Das Schöne an der Rütli-Schule-Diskussion ist, dass ich dazu gar nichts zu sagen brauche, weil ich es entweder schon gesagt habe, ein anderes Blog es schon gesagt hat oder eine Zeitung es gleich sagen wird. Ich habe mich das vergangene Jahrzehnt oft verteidigen müssen, aber im Moment bin ich echt bei den Leuten. Nachdem sich die NZZ am (letzten) Sonntag noch entblödet hat „Der Multikulti-Mythos wankt“ zu titeln, vermeldet heute sogar SPON mein Credo: Multikulti ist nicht erfolgreich oder gescheitert, sondern Realität. Die ZEIT hatte es schon viel früher gemerkt.
Das Tragische an der Rütli-Schule-Diskussion ist, dass sie nichts ändern wird. Dass sich damit kein einziger tropfender Wasserhahn flicken lässt und kein noch so kleiner Band-Raum daraus entstehen kann. Eher wird einer geschlossen („Ende der Kuschelpädagogik“).

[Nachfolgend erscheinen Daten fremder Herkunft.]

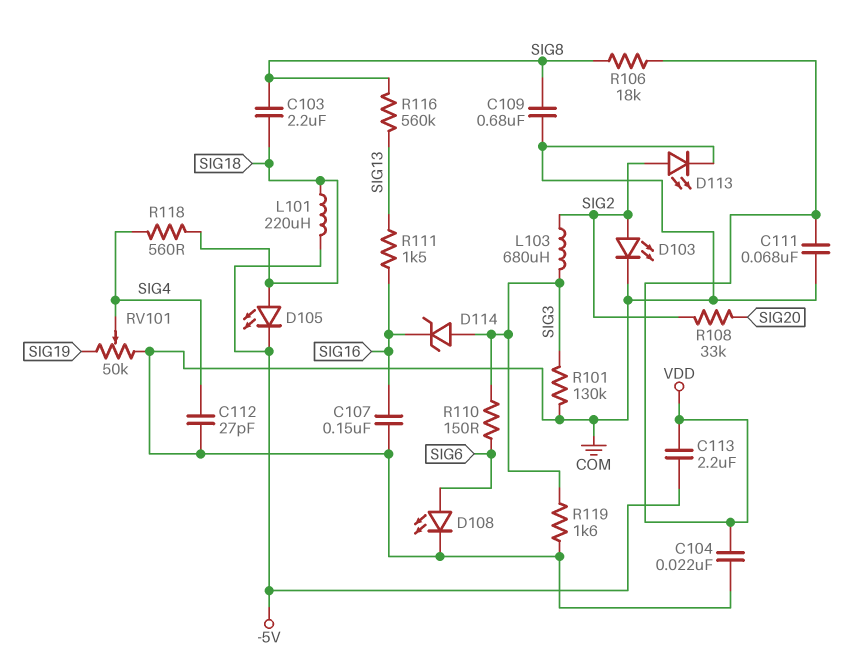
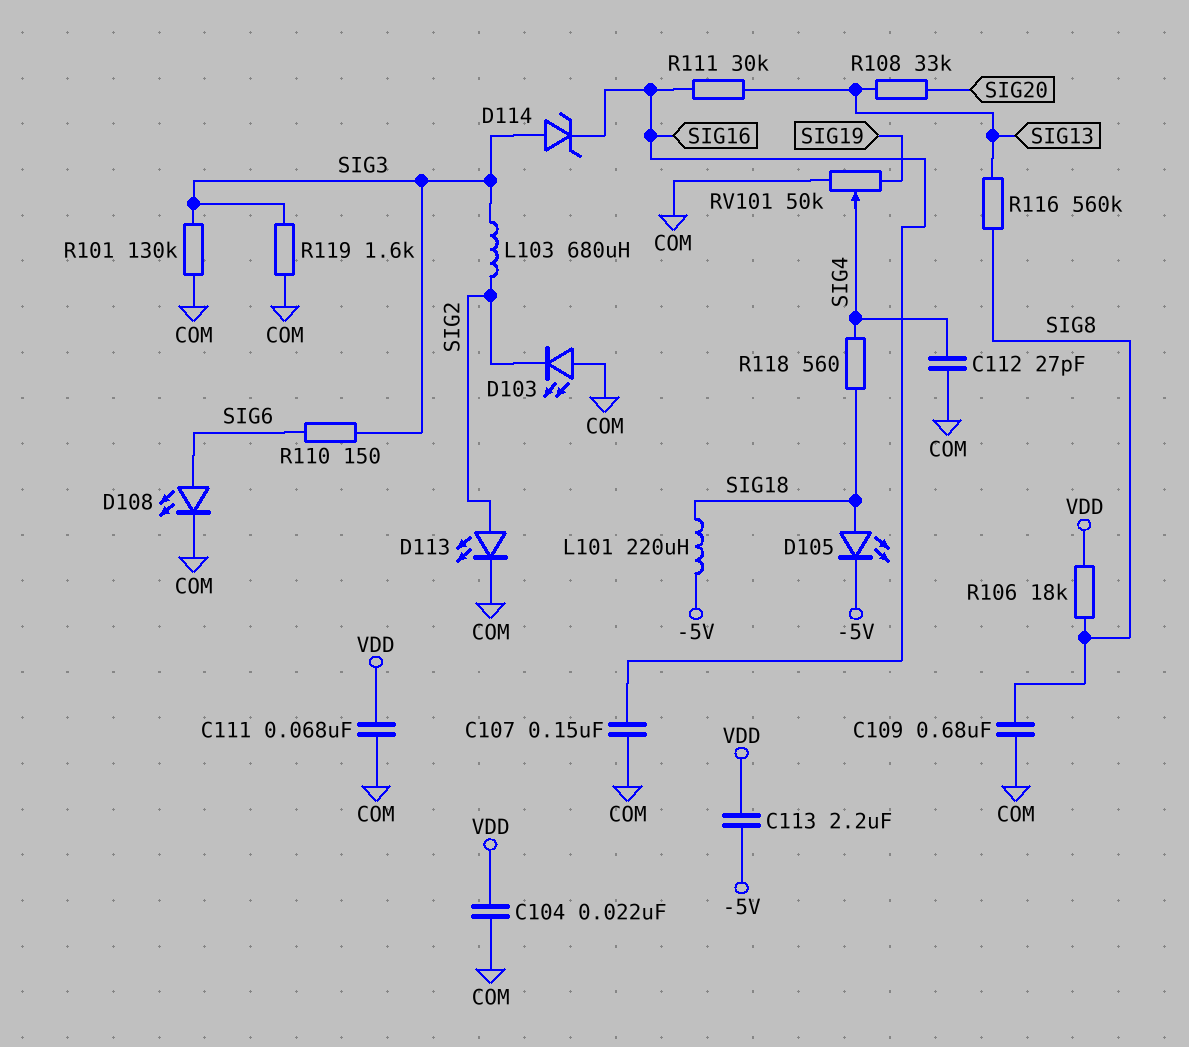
C103: 2.2uF (SIG8, SIG18) -> none
D103: LED (A SIG2, K COM) -> LED (A COM, K SIG2)
R108: 33k (SIG2, SIG20) -> 33k (SIG13, SIG20)
R111: 1.5k (SIG13, SIG16) -> 30k (SIG13, SIG16)

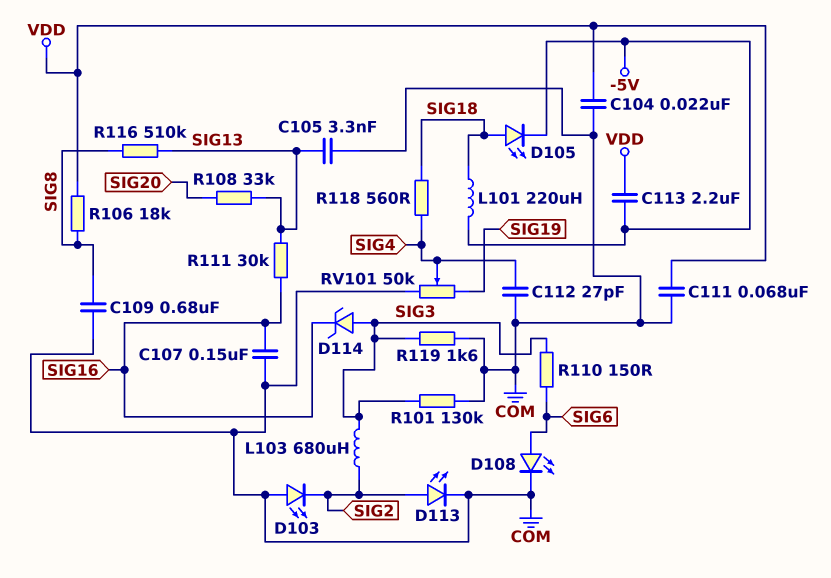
C105: none -> 3.3nF (COM, SIG13)
R116: 560k (SIG8, SIG13) -> 510k (SIG8, SIG13)

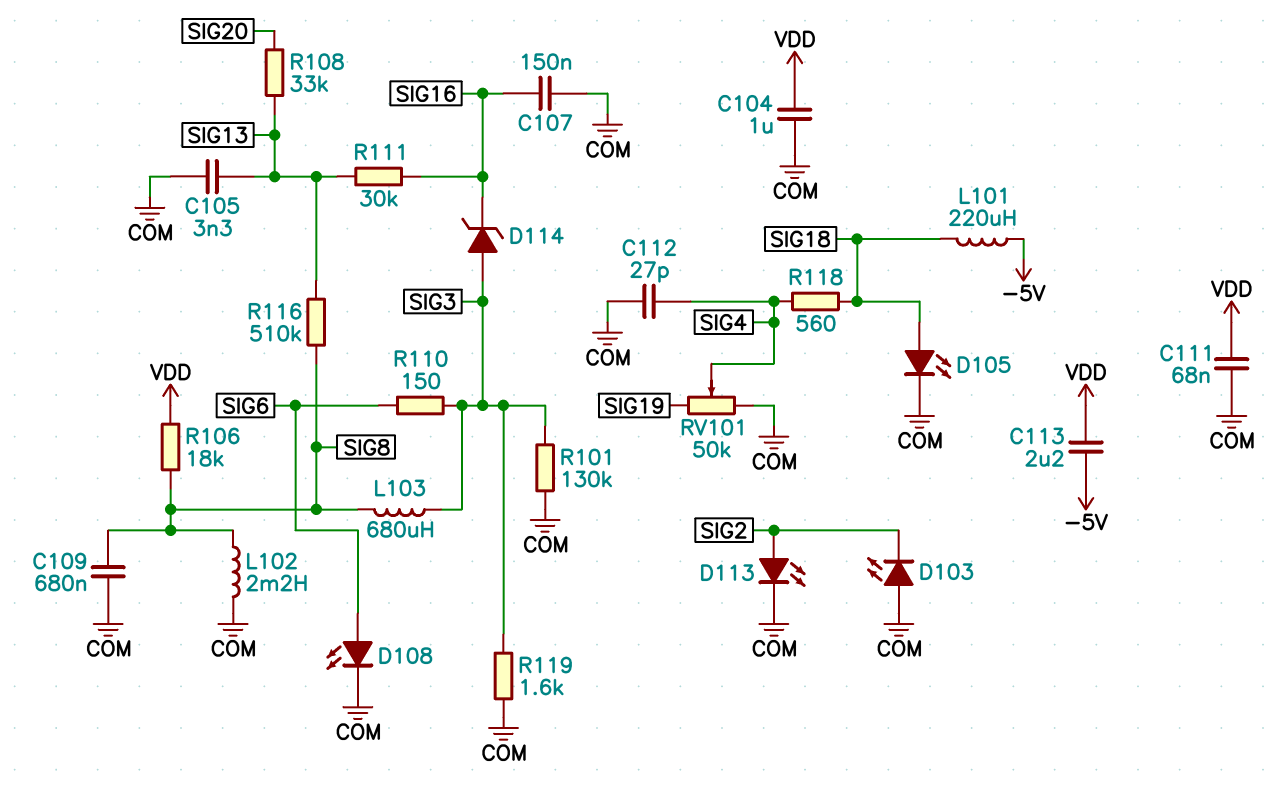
C104: 22nF (COM, VDD) -> 1uF (COM, VDD)
D105: LED (A SIG18, K -5V) -> LED (A SIG18, K COM)
L102: none -> 2.2mH (COM, SIG8)
L103: 680uH (SIG2, SIG3) -> 680uH (SIG3, SIG8)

Und ich korrigiere Test Nr. 1-13 zum Thema Zwischenbuchhandel, Kreditoren und Mehrwertssteuer.
Zwischen Amüsement und Verbitterung schwanke ich, wenn sich hinter jeder neuen Integrationskrise ein sozialdemokratischer Bürgermeister aus der Schale pellt, der eigentlich schon lange gewarnt hat. Nun, Heinz Buschkowksy (Neukölln, D), Dilain Claude (Clichy-sous-Bois, F) und Boris Banga (Grenchen, CH) werden bald nicht mehr allein, sondern an der Spitze einer langen Polonaise durch die überhitzten und auf Hirsebrei heruntergesparten Küchen Europas wanken.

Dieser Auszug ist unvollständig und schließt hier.